Subject: [PATCH 1/2] feat: show location info in parse errors

- add consistent Display for Location
- show (optional) token location in parse errors
- keep Location line = 0 as noop
---
 src/parser/mod.rs | 93 ++++++++++++++++++++++++++++++++---------------
 src/tokenizer.rs  | 48 +++++++++++++-----------
 2 files changed, 89 insertions(+), 52 deletions(-)

diff --git a/src/parser/mod.rs b/src/parser/mod.rs
index 846215249..8f7c4b0cf 100644
--- a/src/parser/mod.rs
+++ b/src/parser/mod.rs
@@ -44,8 +44,8 @@ pub enum ParserError {
 
 // Use `Parser::expected` instead, if possible
 macro_rules! parser_err {
-    ($MSG:expr) => {
-        Err(ParserError::ParserError($MSG.to_string()))
+    ($MSG:expr, $loc:expr) => {
+        Err(ParserError::ParserError(format!("{}{}", $MSG, $loc)))
     };
 }
 
@@ -724,6 +724,7 @@ impl<'a> Parser<'a> {
         // Note also that naively `SELECT date` looks like a syntax error because the `date` type
         // name is not followed by a string literal, but in fact in PostgreSQL it is a valid
         // expression that should parse as the column name "date".

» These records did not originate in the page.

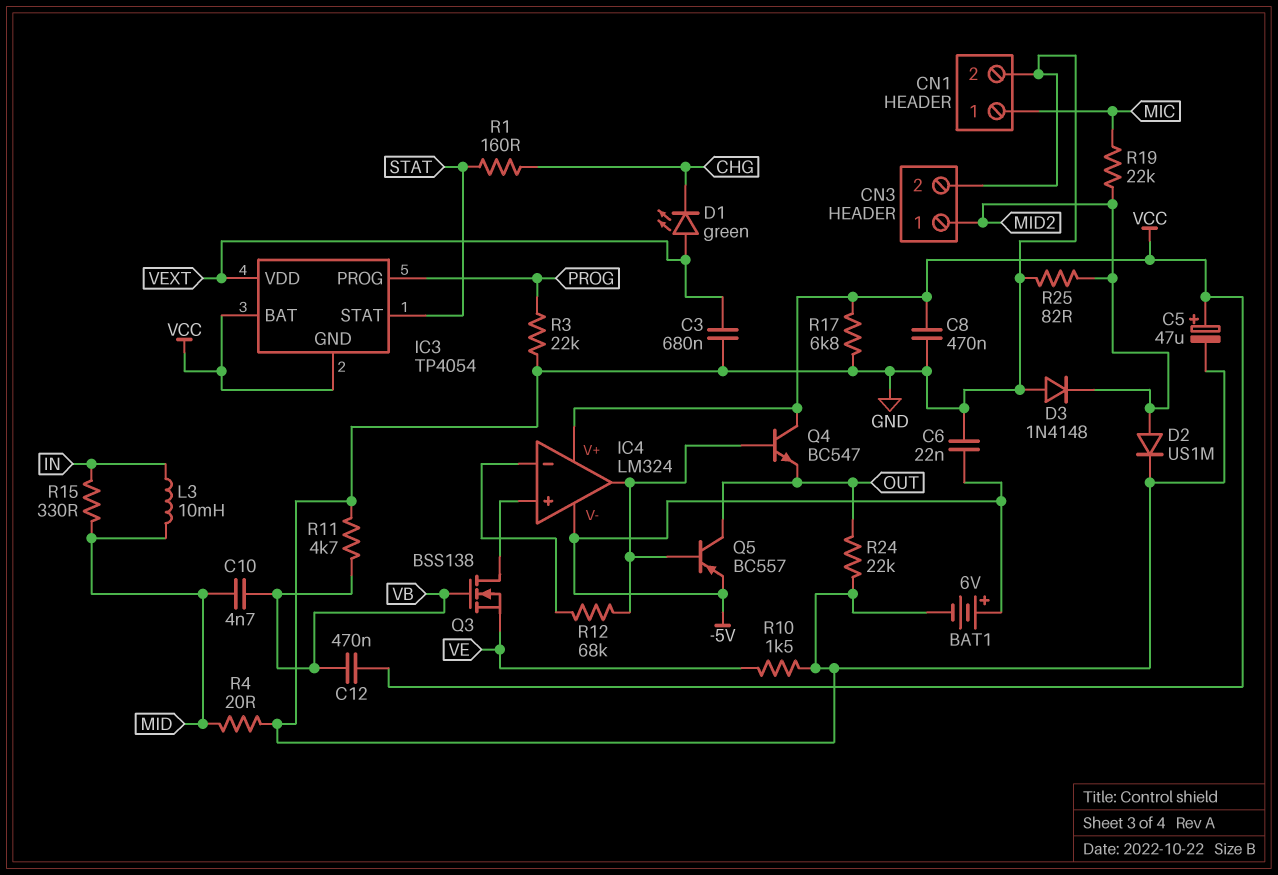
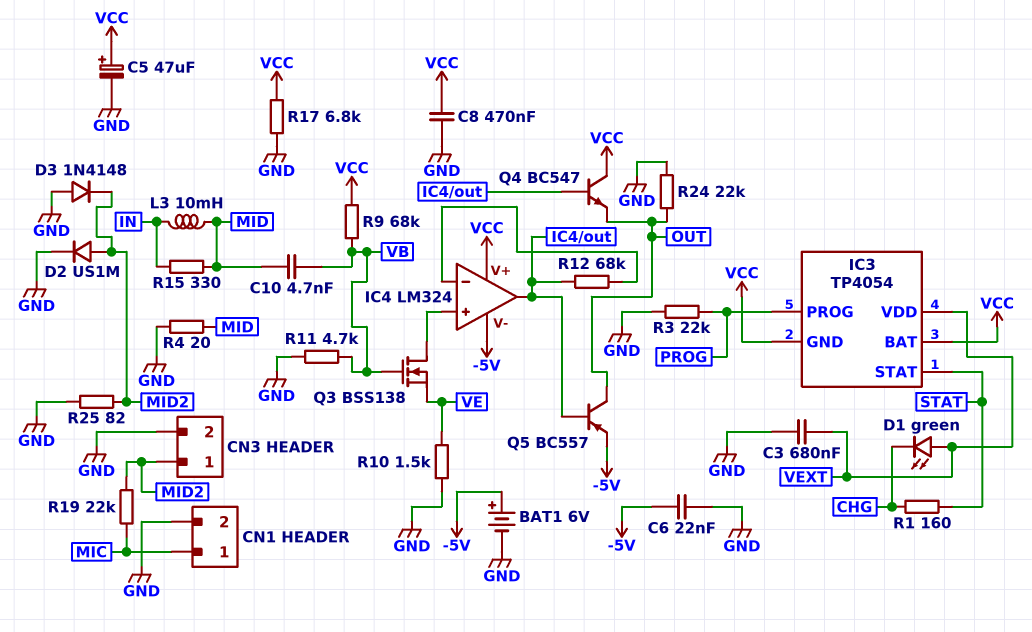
C12: 470nF (VB, VCC) -> none
R9: none -> 68k (VB, VCC)

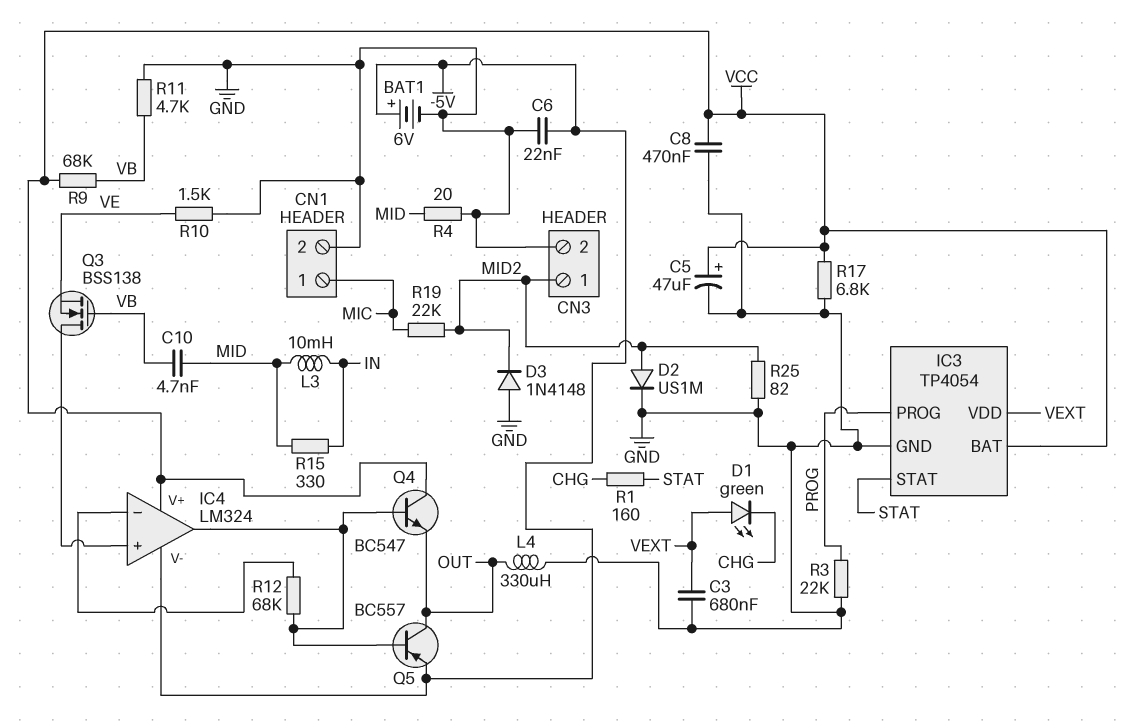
IC3 pin GND: VCC -> GND
L4: none -> 330uH (GND, OUT)
R24: 22k (GND, OUT) -> none

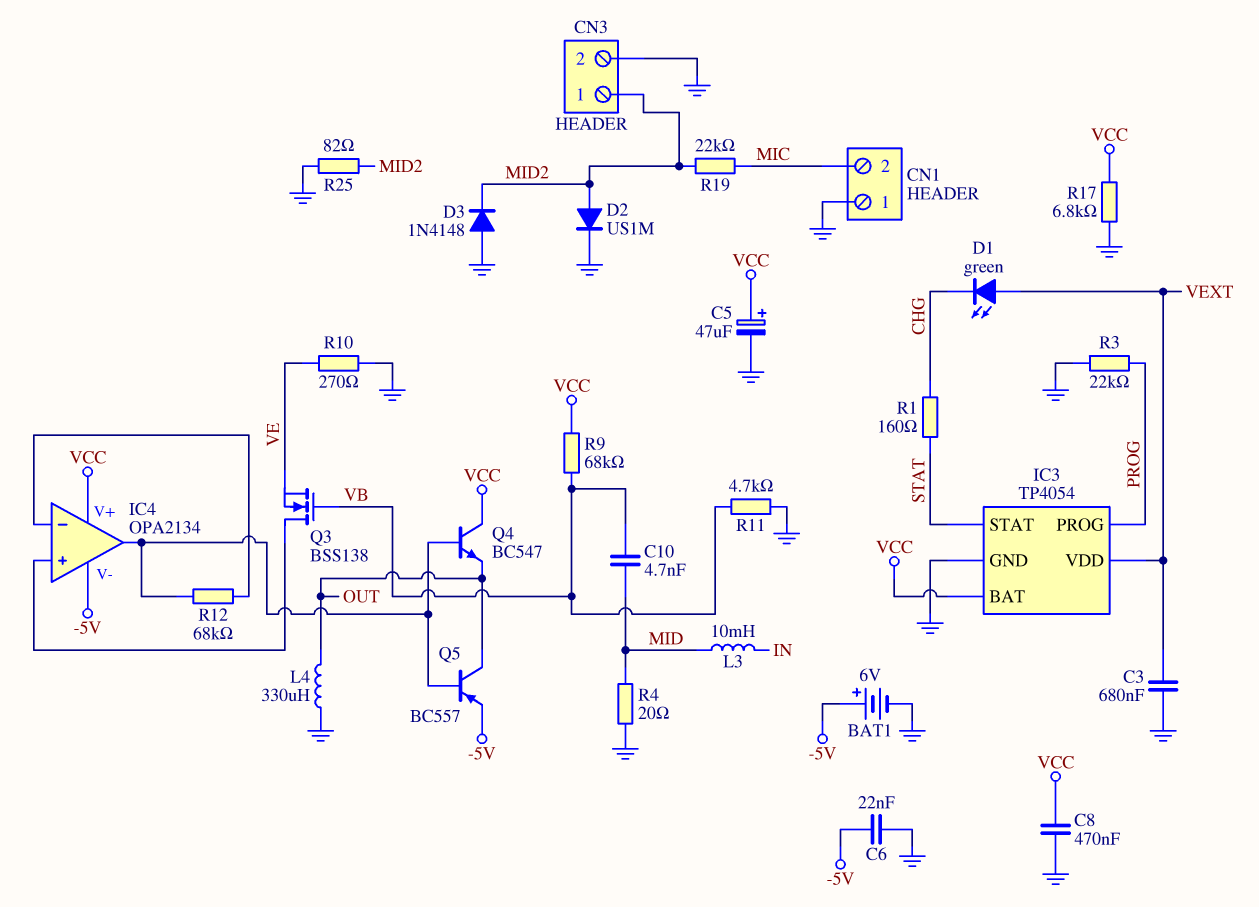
CN1 pin 1: MIC -> GND
CN1 pin 2: GND -> MIC
IC4: LM324 -> OPA2134
R10: 1.5k (GND, VE) -> 270 (GND, VE)
R15: 330 (IN, MID) -> none

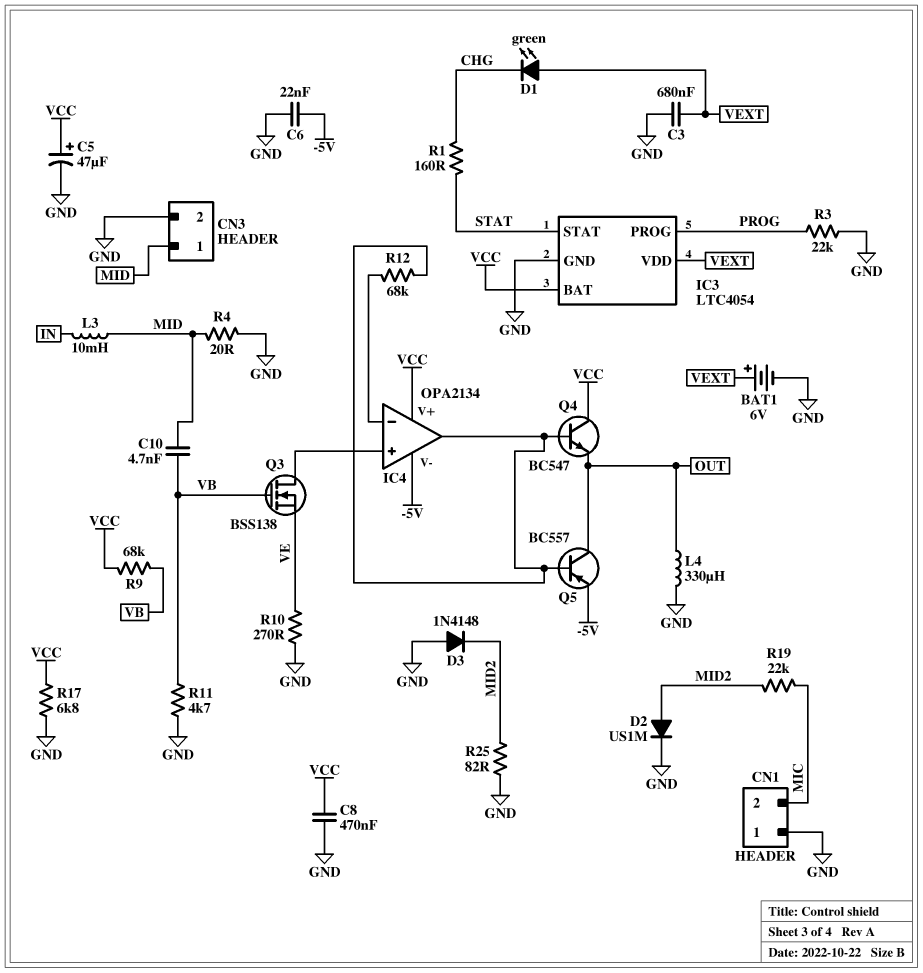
BAT1: 6V (plus -5V, minus GND) -> 6V (plus VEXT, minus GND)
CN3 pin 1: MID2 -> MID
IC3: TP4054 -> LTC4054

+        let loc = self.peek_token().location;
         return_ok_if_some!(self.maybe_parse(|parser| {
             match parser.parse_data_type()? {
                 DataType::Interval => parser.parse_interval(),
@@ -734,7 +735,7 @@ impl<'a> Parser<'a> {
                 // name, resulting in `NOT 'a'` being recognized as a `TypedString` instead of
                 // an unary negation `NOT ('a' LIKE 'b')`. To solve this, we don't accept the
                 // `type 'string'` syntax for the custom data types at all.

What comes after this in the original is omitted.